Die „Berliner Zeitung“, 1945 gegründet, gehörte zur DDR-Zeiten zum SED-Pressemonopol. Nach der Wende stieg der Gruner+Jahr-Konzern zusammen mit einem britischen Investor beim Berliner Verlag ein, Chefredakteur Erich Böhme hegte das Ziel, die Zeitung zu einer deutschen „Washington Post“ zu machen. Eine Übernahme durch den Holtzbrinck-Konzern scheiterte später am Veto des Bundeskartellamtes. Für die Zeitung folgten eine Reihe unsicherer Jahre, vor allem der Einstieg der als Heuschrecke geltenden britischen Mecom-Gruppe von David Montgomery und die folgenden Sparmaßnahmen setzten der Zeitung zu, bevor im Jahr 2009 der Kölner Verlag DuMont Schauberg die Regie am Alexanderplatz übernahm.

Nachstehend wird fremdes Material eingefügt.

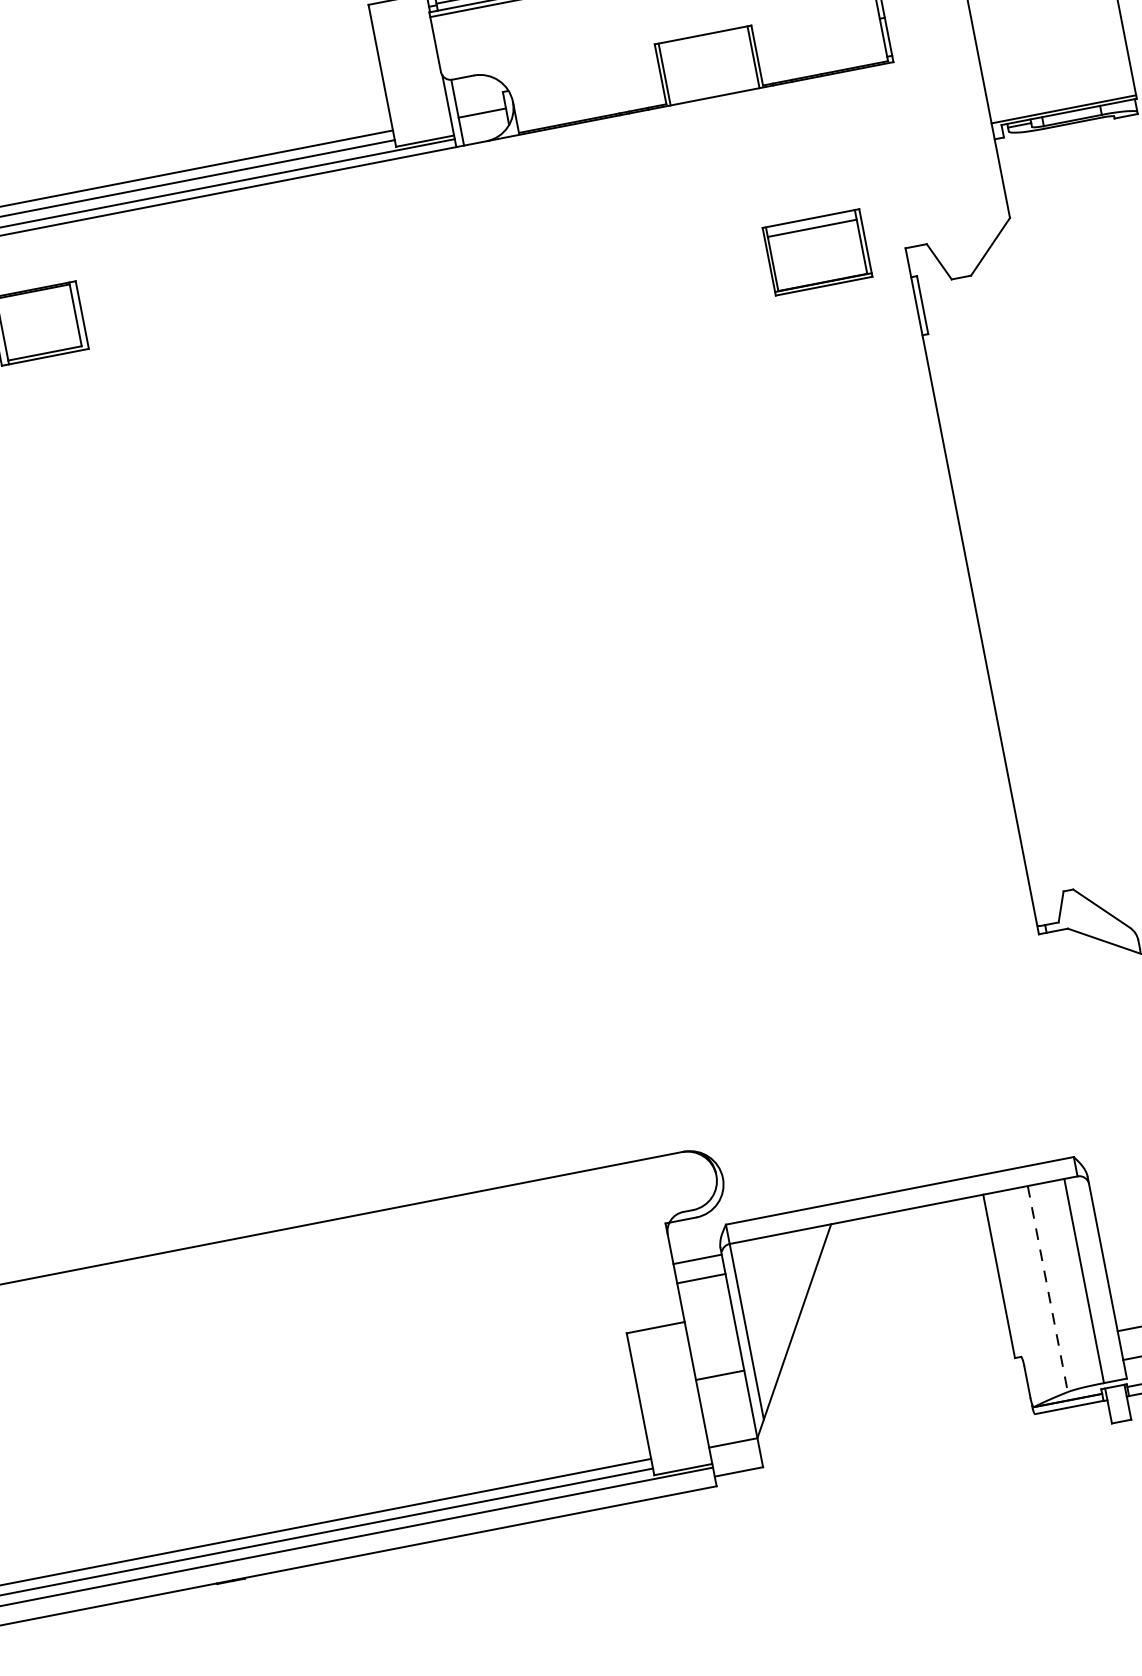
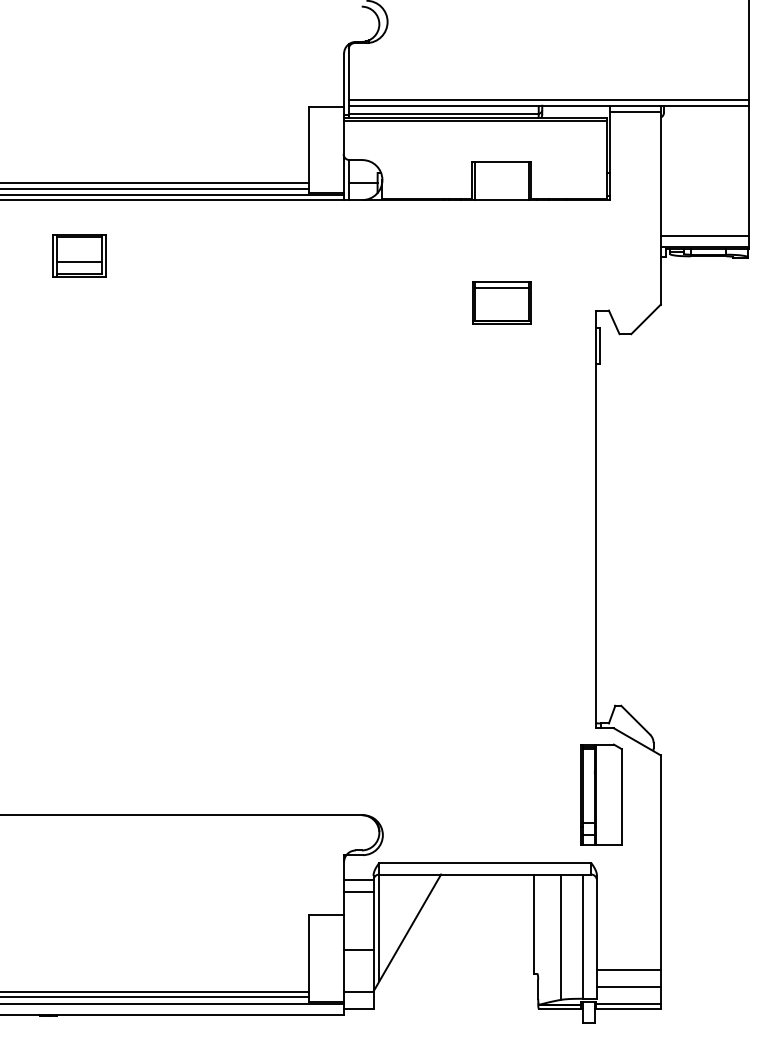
line: (1059, 90) -> (704, 235), added
part: (816, 251) -> (501, 302), moved
line: (41, 334) -> (79, 262), added
part: (1069, 1041) -> (601, 794), added
line: (1047, 1289) -> (560, 937), dashed -> solid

Zur strategischen Neuausrichtung gehörte die Gründung der DuMont-Redaktionsgemeinschaft, die zentral die zur Gruppe gehörenden Titel belieferte und später die Mantelteile von „Berliner Zeitung“, „Kölner Stadt-Anzeiger“ und der „Frankfurter Rundschau“ von Berlin aus produzierte. Dem Verfall der Auflage infolge der allgemeinen Zeitungskrise konnte aber auch dieser Schritt nichts entgegenhalten. Seit der Übernahme durch DuMont sank die verkaufte Auflage der „Berliner Zeitung“ um fast 40 Prozent auf aktuell (3. Quartal) 96 692 Exemplare. Die verkaufte Auflage des „Berliner Kurier“ ging in dieser Zeit um 37 Prozent auf 82 143 Exemplare zurück.

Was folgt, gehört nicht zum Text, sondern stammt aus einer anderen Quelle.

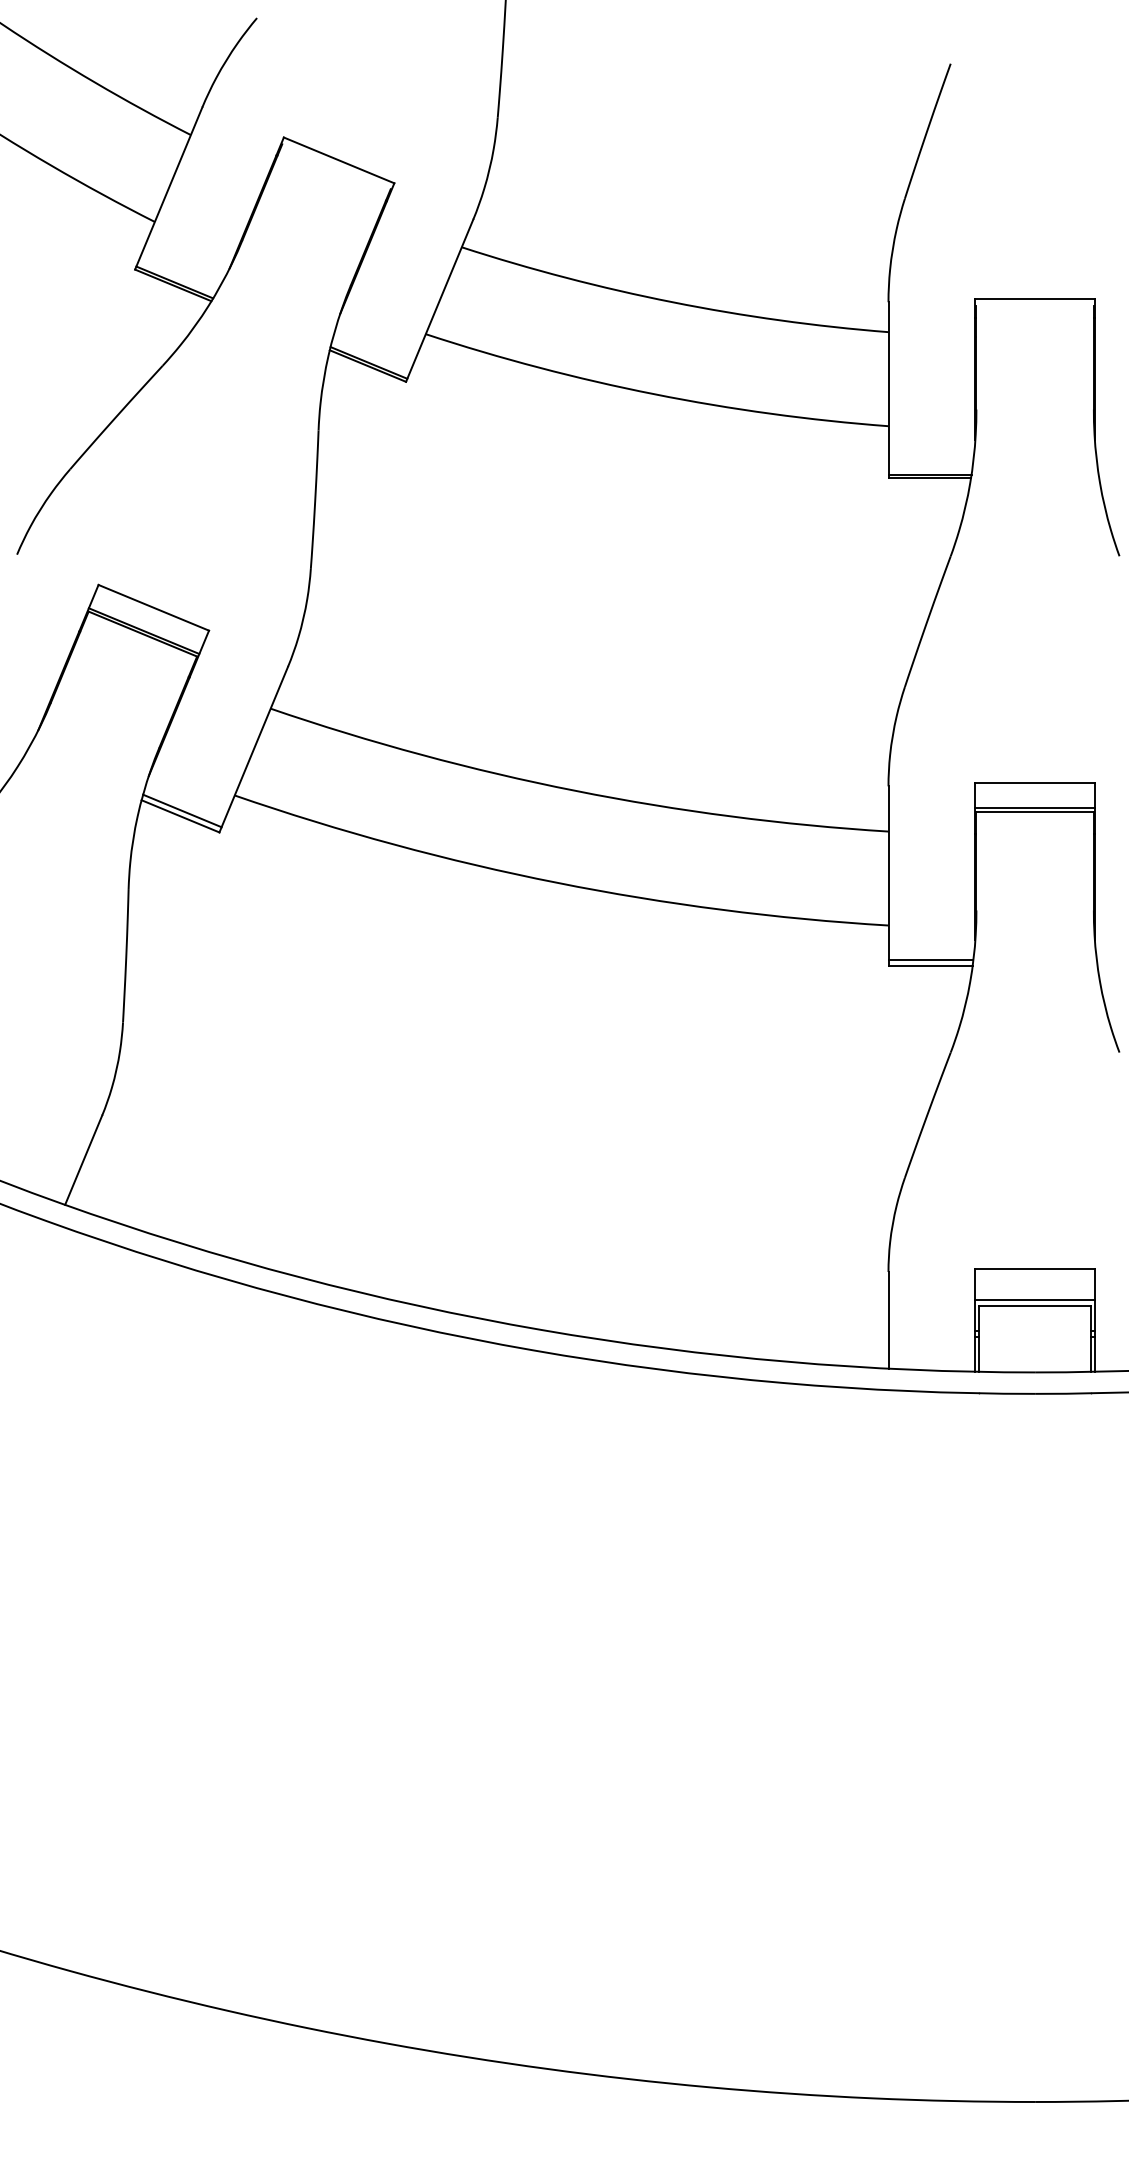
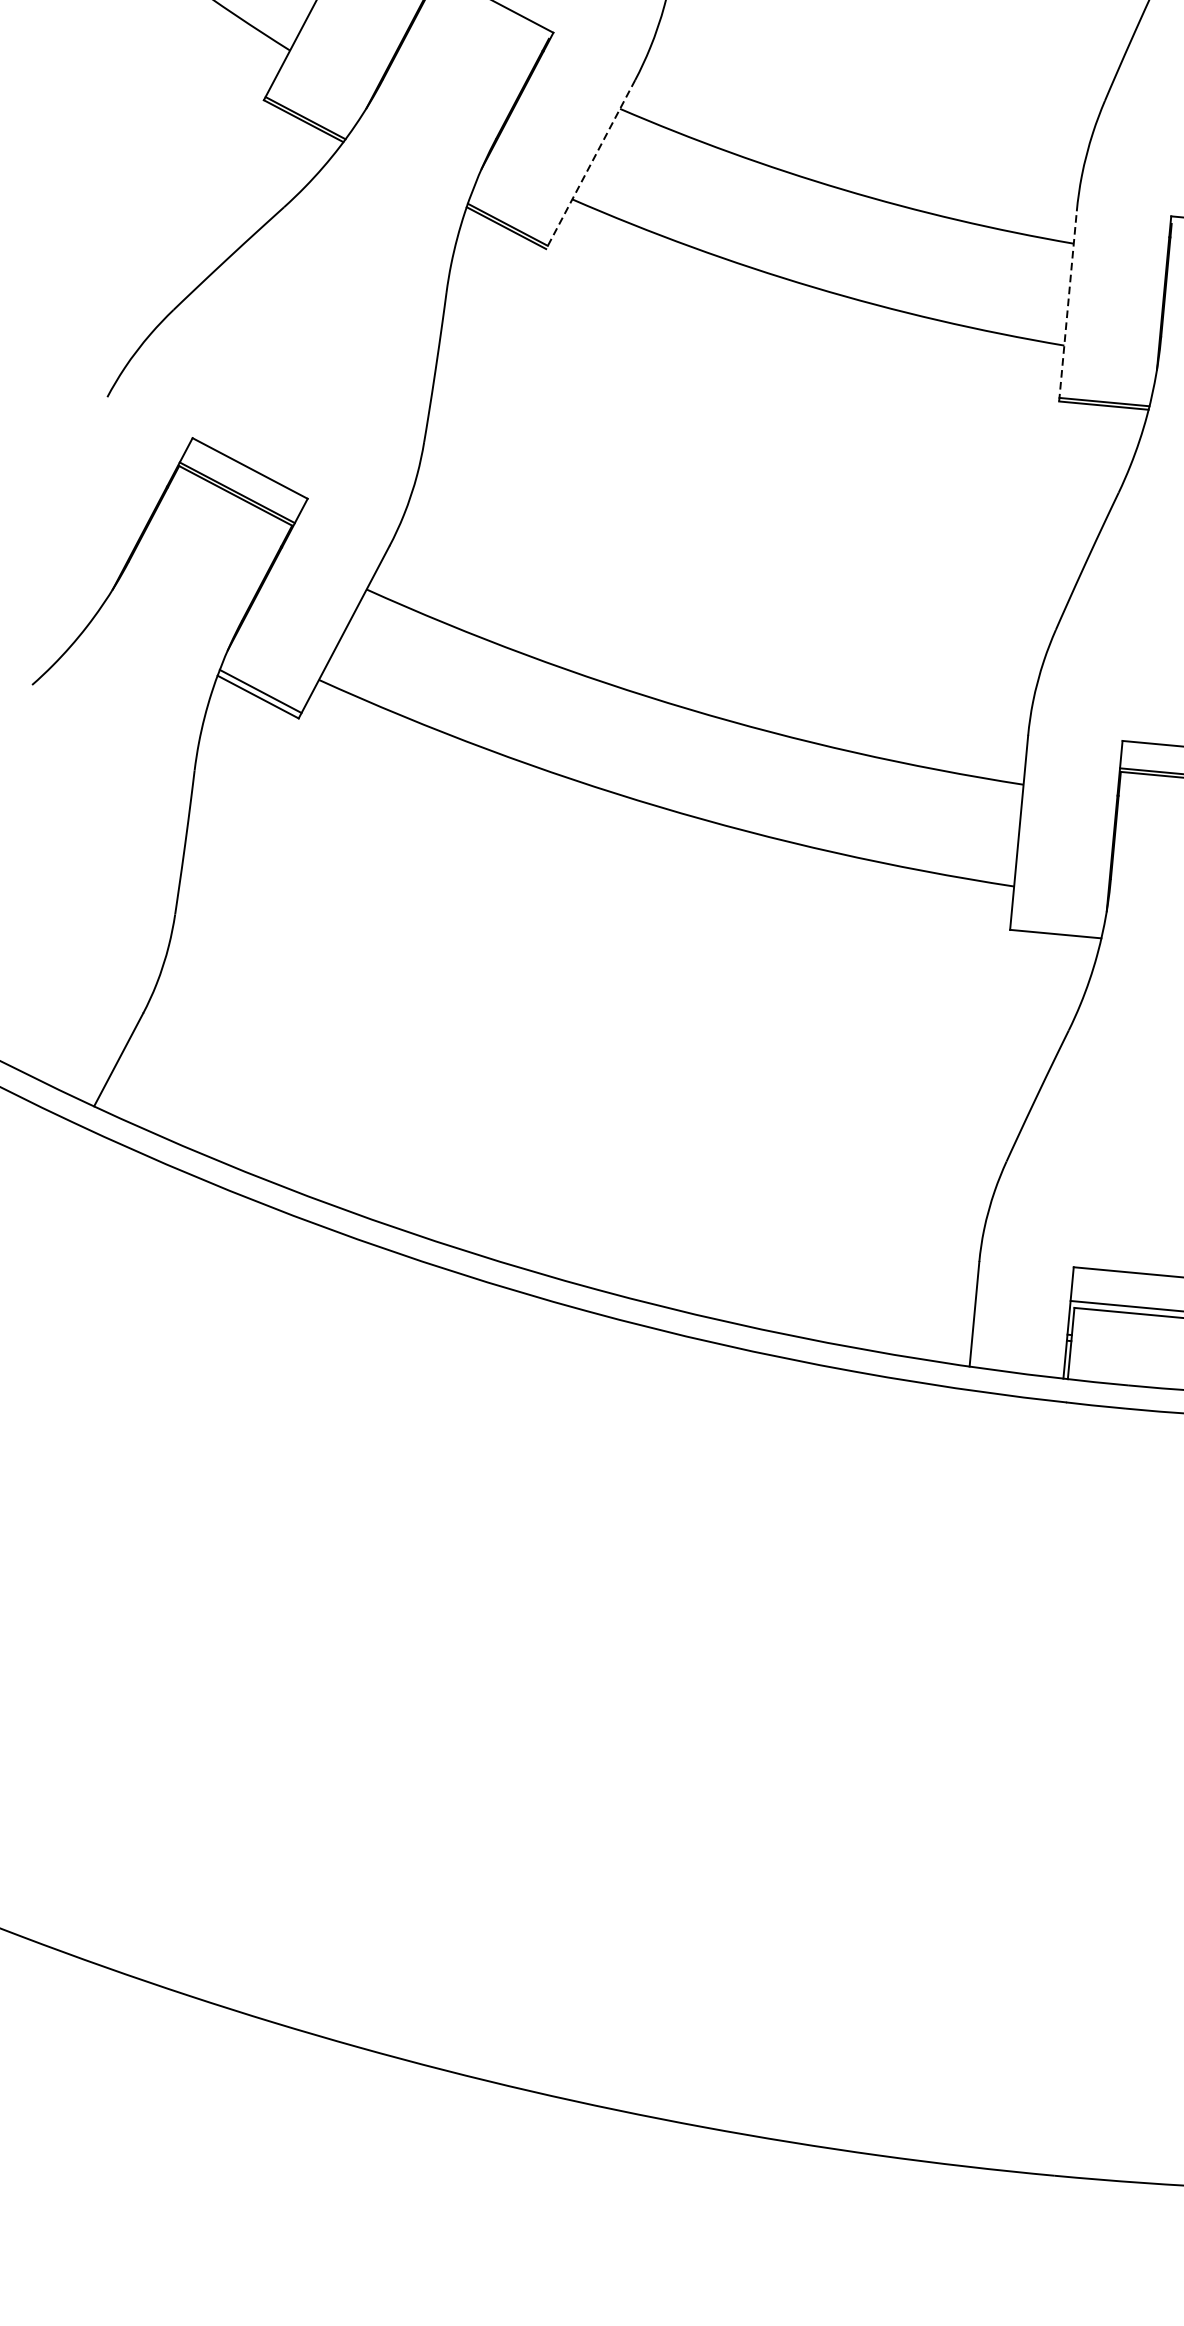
line: (439, 300) -> (590, 164), solid -> dashed
line: (888, 390) -> (1067, 306), solid -> dashed
line: (930, 959) -> (1056, 927), removed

Für die „Berliner Zeitung“ existiert zwar aus der Zeit unter der Mecom-Holding ein Redaktionsstatut, mit dem die Redaktion verhindern wollte, dass die Zeitung allein als Renditeobjekt missbraucht werden sollte, doch einklagbar sind die darin ausgehandelten Anhörungs- und Informationsrechte nicht. Die Redaktion, beziehungsweise der von der Redaktion gewählte Redaktionsausschuss, versucht jedoch dem Bild entgegen zu wirken, dass bei der „Berliner Zeitung“ nur noch die Angst regiere. „Wir machen die Zeitung weiterhin mit Leidenschaft“, sagte Ausschussvorsitzender Frederik Bombosch dem Tagesspiegel. Durch die nun angekündigten Umbauplänen sieht Bombosch die Zukunft der Redaktion gefährdet. „Wenn unser Besitzer DuMont sein Bekenntnis zum Qualitätsjournalismus ernst nimmt, muss er diese Pläne zurücknehmen“, sagte Bombosch.

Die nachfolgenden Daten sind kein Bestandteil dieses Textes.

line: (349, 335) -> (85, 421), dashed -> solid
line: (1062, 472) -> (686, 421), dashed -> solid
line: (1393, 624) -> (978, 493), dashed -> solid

Zu den ersten Aufgaben der neuen Newsroom-Chefredakteure soll die Neu-Konzeption der Printangebote, die inhaltliche Überarbeitung der Homepages und die Echtzeitanalyse über alle Medienkanäle gehören. So soll bewertet werden, welche Themen die Leser und Nutzer besonders interessiert. Auf die Berichterstattung über Berlin soll ein größeres Augenmerk gelegt werden, ein Fokus allein auf die östlichen Stadtbezirke wird es jedoch nicht geben. Neben der Digitalisierung der Magazine will die Newsroom-Gesellschaft eine "neue nutzerorientierte Newsletter-Welt" etablieren. Ein Konzept, das der Tagesspiegel mit dem Checkpoint-Newsletter, der Morgenlage sowie den diversen Bezirks-Newslettern bereits erfolgreich umgesetzt hat.

Weitere Einschnitte

Bereits an den Vortagen hatte das Kölner Medienhaus mehrere Unternehmensentscheidungen bekannt gegeben. Am Mittwoch betraf dies den Verkauf von DuMont Dialog an das Partnerunternehmen Walter Services. Diese Entscheidung betrifft an den Standorten Berlin und Halle 350 Mitarbeiter, die zunächst alle übernommen werden sollen. DuMont Dialog ist auch für die Abonnentenbetreuung für die verschiedenen DuMont-Titel zuständig. Einen Tag ging es um die Technik-Tochter DuMont Systems, deren Standort Berlin Mitte nächsten Jahres geschlossen wird. 16 Mitarbeiter verlieren ihren Job, die Aufgaben übernimmt künftig ein externer Dienstleister.